It is Monday, June 10 and the Transplant Coordinator just left my room. It is a go! They have found a viable heart for me and I am beginning the process of preparing for surgery. The heart will be harvested on the other end at 5 am and barring anything unforeseen, I will be in surgery several hours later. This could be what is called a “dry run” in which case I would not receive this heart for some medical reason. We will not know this for sure until a few hours after the surgeons harvest the heart. Of course, the prayer is that this is not a dry run!
I can’t even begin to explain the emotions I am feeling right now. When the Transplant Coordinator entered my room I just started crying.

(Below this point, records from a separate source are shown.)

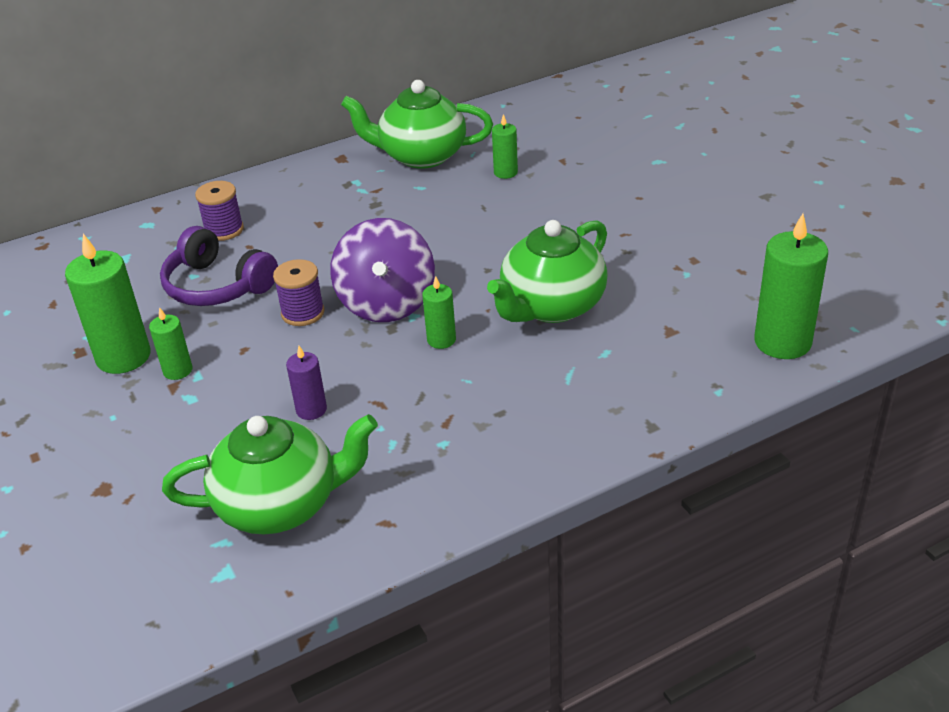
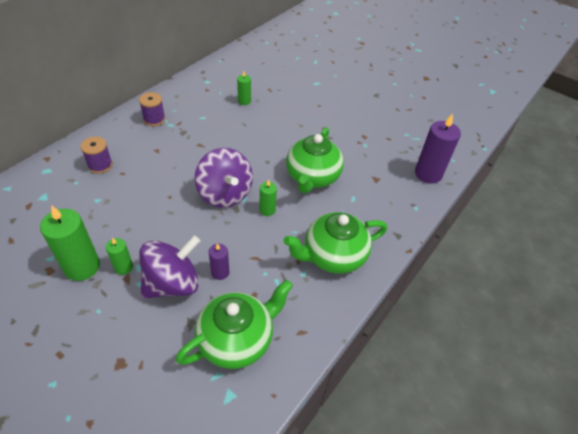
camera: 30 degrees left, 10 degrees up
(217, 286) = (117, 204): purple headphones -> none
(233, 407) = (173, 283): none -> purple spinning top
(303, 313) = (180, 210): purple spool -> purple spool (154, 119)
(421, 156) = (192, 98): green teapot -> green teapot (333, 256)
(782, 342) = (428, 174): green candle -> purple candle

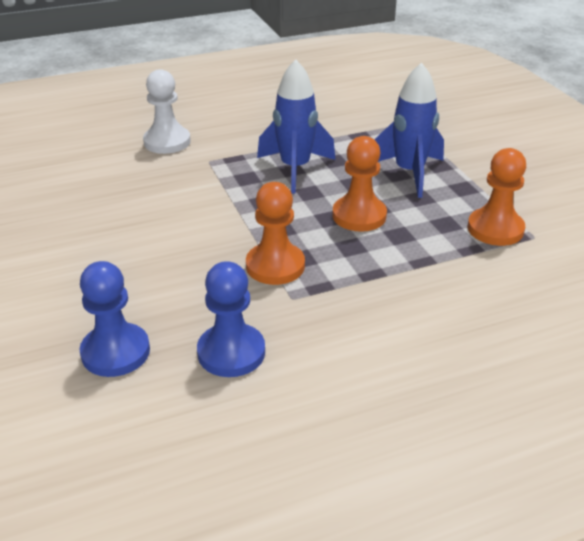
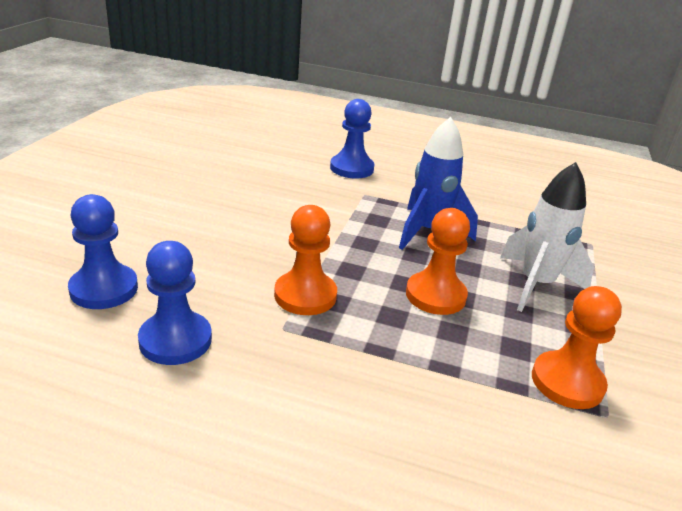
camera: 35 degrees right, 5 degrees down
(167, 142) = (351, 168): white pawn -> blue pawn
(409, 173) = (536, 285): blue rocket -> white rocket

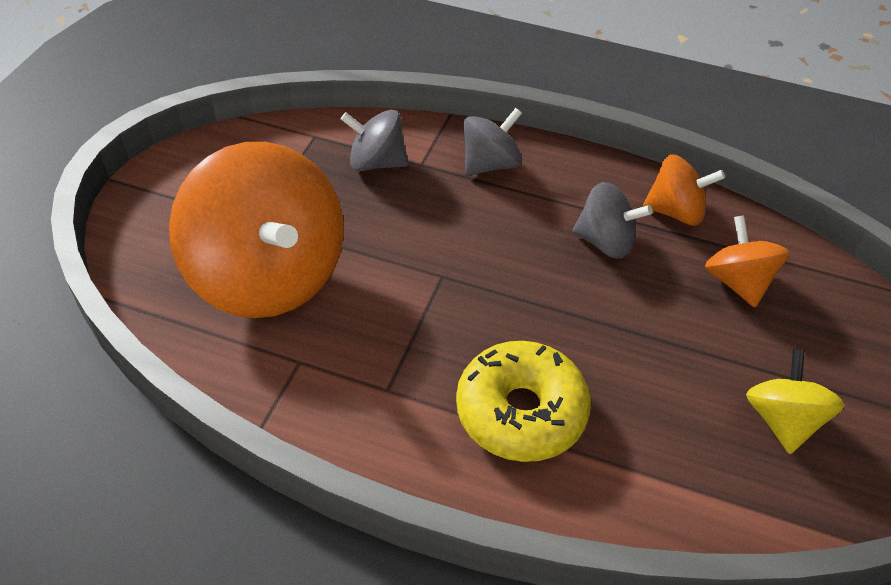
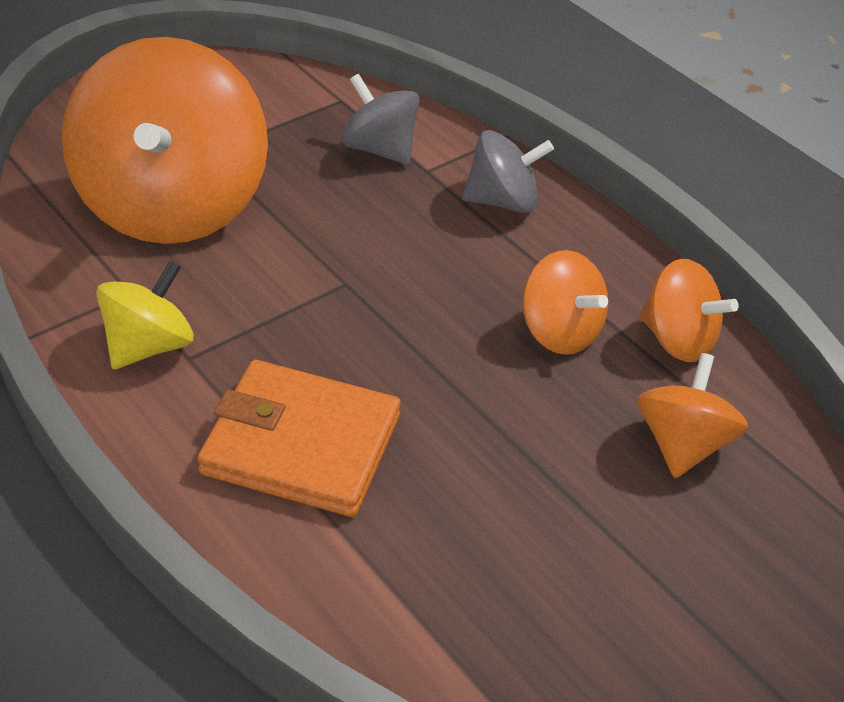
camera: 30 degrees right, 5 degrees down
(521, 412) = (301, 445): yellow donut -> orange wallet
(605, 242) = (559, 332): grey spinning top -> orange spinning top
(782, 420) = (592, 607): yellow spinning top -> yellow spinning top (149, 345)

As I used to tell my girls growing up – “They are good tears.” I made my phone calls, the family is on their way and I am going to begin the process of preparation. The nurse is right now hanging some Vitamin K which will counteract my blood thinners. After the orders have been processed I understand that a great deal of blood work will be happening. That is why I am writing this post right now because once the blood starts to get drawn I will be in my bed! They say that they are going to need a lot of it for all of the testing and prep that needs to happen before my surgery.
I am so ready for this. I have been waiting in this room for over a month and it is almost surreal that this is happening. I am well aware that this might not happen, but the next step has been taken and I am seeing the class as half full. Please pray for the loved ones of the donor as they are on the other side of this equation. I am sure the sorrow of their loss is immense. It is humbling to think that someone is going to die and out of that death I am celebrating life. It goes without saying, but if are not an organ donor, become one!
I don’t know when I will be writing again. So, until that time keep praying and make sure you hug everyone that you love!